Saat ini, UU Perampasan Aset, kembali ramai dibahas sana-sini dari berbagai sisi. Jelas, rasanya akan selalu menarik untuk dibahas terus selama 10 tahun terakhir ini. Dan mungkin juga akan masih dibahas 5 tahun kedepan.
Topik UU Perampasan Aset memang terlalu seksi dan sensitif dibahas. Mengapa? Konon, katanya, setidaknya ada 4 alasan yang mendasari:
Pertama, di negeri ini, korupsi bukan sekadar kejahatan, tapi semacam seni pertunjukan. Para pelakunya bagai pesulap ulung, dengan lihai menyulap uang negara menjadi harta pribadi. Sayangnya, trik mereka terlalu sering berhasil.

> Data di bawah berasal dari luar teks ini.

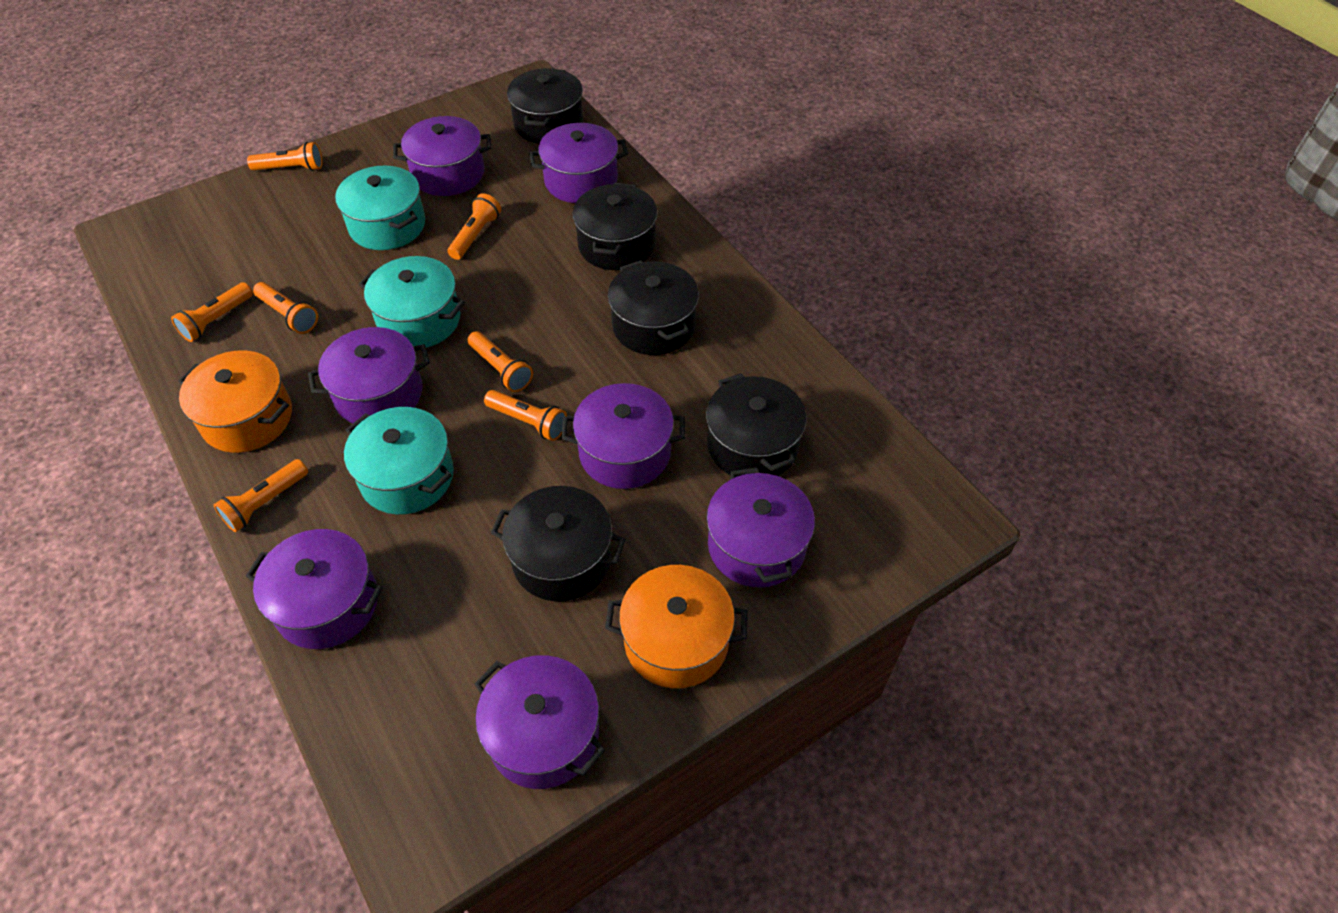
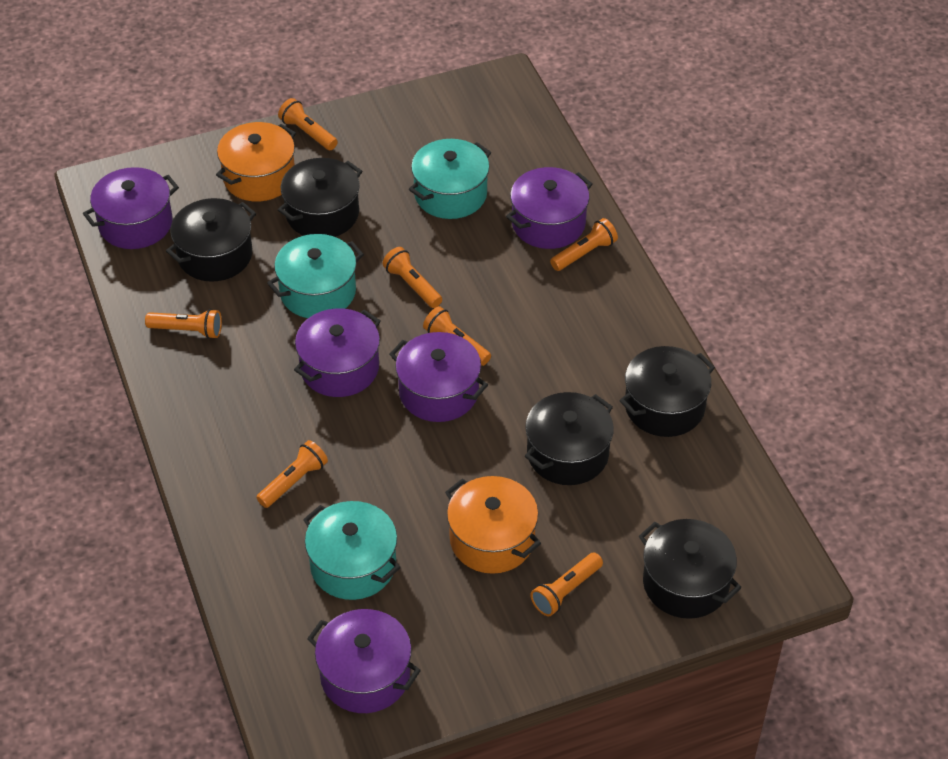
purple pot: 7 -> 5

Kedua, keadilan di negeri ini ibarat timbangan yang senantiasa miring ke satu sisi. Semakin berat timbunan korupsi, semakin ringan hukuman yang dijatuhkan. Di pengadilan pun, mereka tak ciut nyali karena dah tahu vonis bakalan ringan. Uang pengganti pun ringan tanpa cicilan. Jadi, hepi aja, dan bisa menerima hukuman sambil menebar senyuman kemenangan kekayaan instan!

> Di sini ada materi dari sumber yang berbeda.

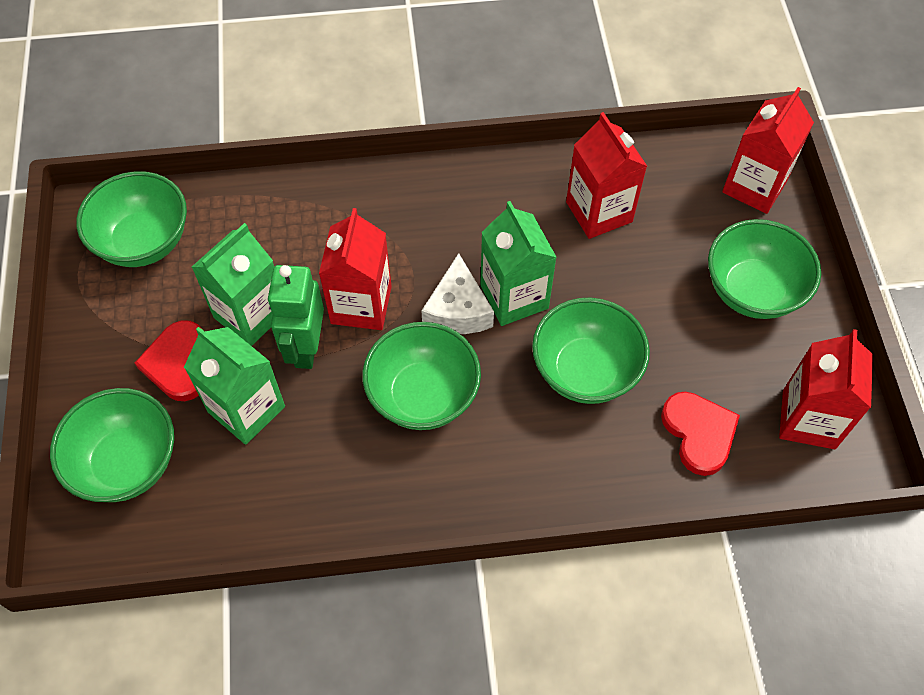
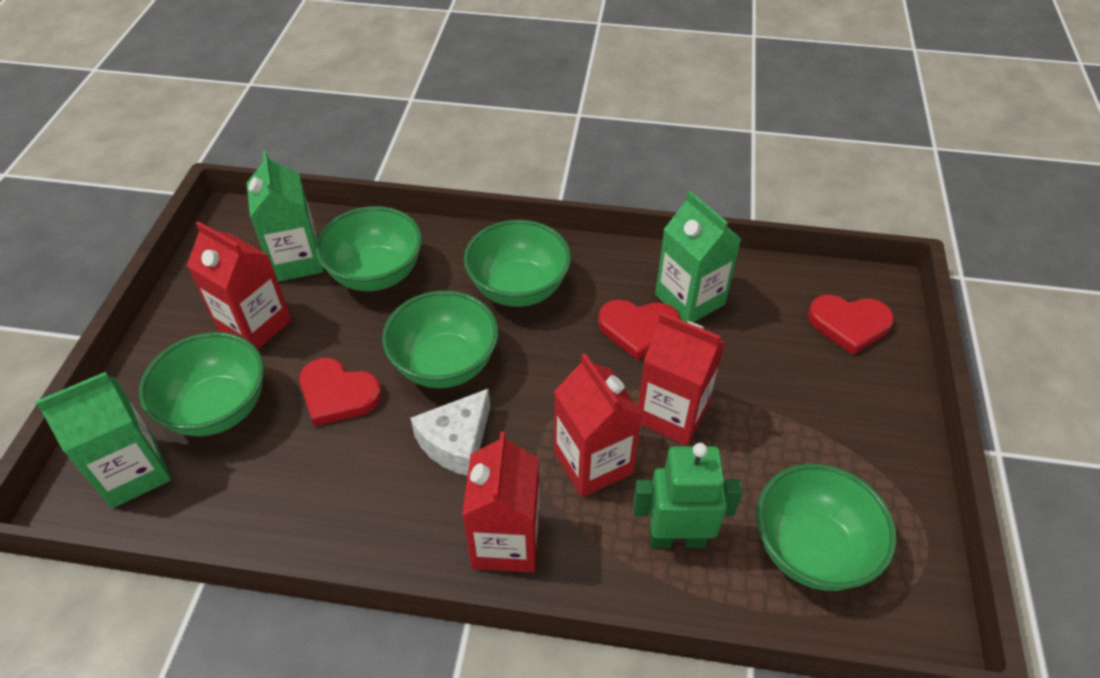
red heart: 2 -> 3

Untuk bisa korupsi rahasianya sederhana, cukup sudah berkeluarga, berperilaku sopan di pengadilan, dan belum pernah menerima hukuman. Aih, betapa hebatnya prospek profesi ini kedepan, kata setan membisiki semua niatan para pelaku koruptor ini. Kata setan juga bilang, kan kesempatan bisa diciptakan bersamaan ama kawan-kawan.
 Para akademisi dan para pecinta negeri pun berdiskusi seru di berbagai statsiun televisi, juga di diskusi publik. Katanya, hukuman ringan dengan korupsi bernilai gede itu mencederai rasa keadilan. Sampai mereka bosan menghitung, berapa jumlah kerugian negara yang hilang tak terselamatkan.
Ketiga, koruptor di negeri ini bagaikan rayap yang terus menggerogoti pondasi negara. Semakin lama dibiarkan, semakin parah kerusakannya. Sayangnya, kita lebih sibuk mencari obat nyamuk daripada membasmi rayap itu.
Keempat, di negeri ini, korupsi sudah menjadi semacam budaya. Bahkan, ada yang bilang, kalau tidak korupsi, berarti belum sukses. Dan kalau udah ketangkep, temennya bilang, "Ah, sayang... dia sedang kena sial!"
Sementara indeks persepsi korupsi (IPK) itu hanya sebuah informasi statistic dan dokumen saja, dan menghasilkan sebuah persepsi. Karena semua angka itu dari tahun ke tahun, hanya menghasilkan persepsi karena tak ada aksi yang berarti.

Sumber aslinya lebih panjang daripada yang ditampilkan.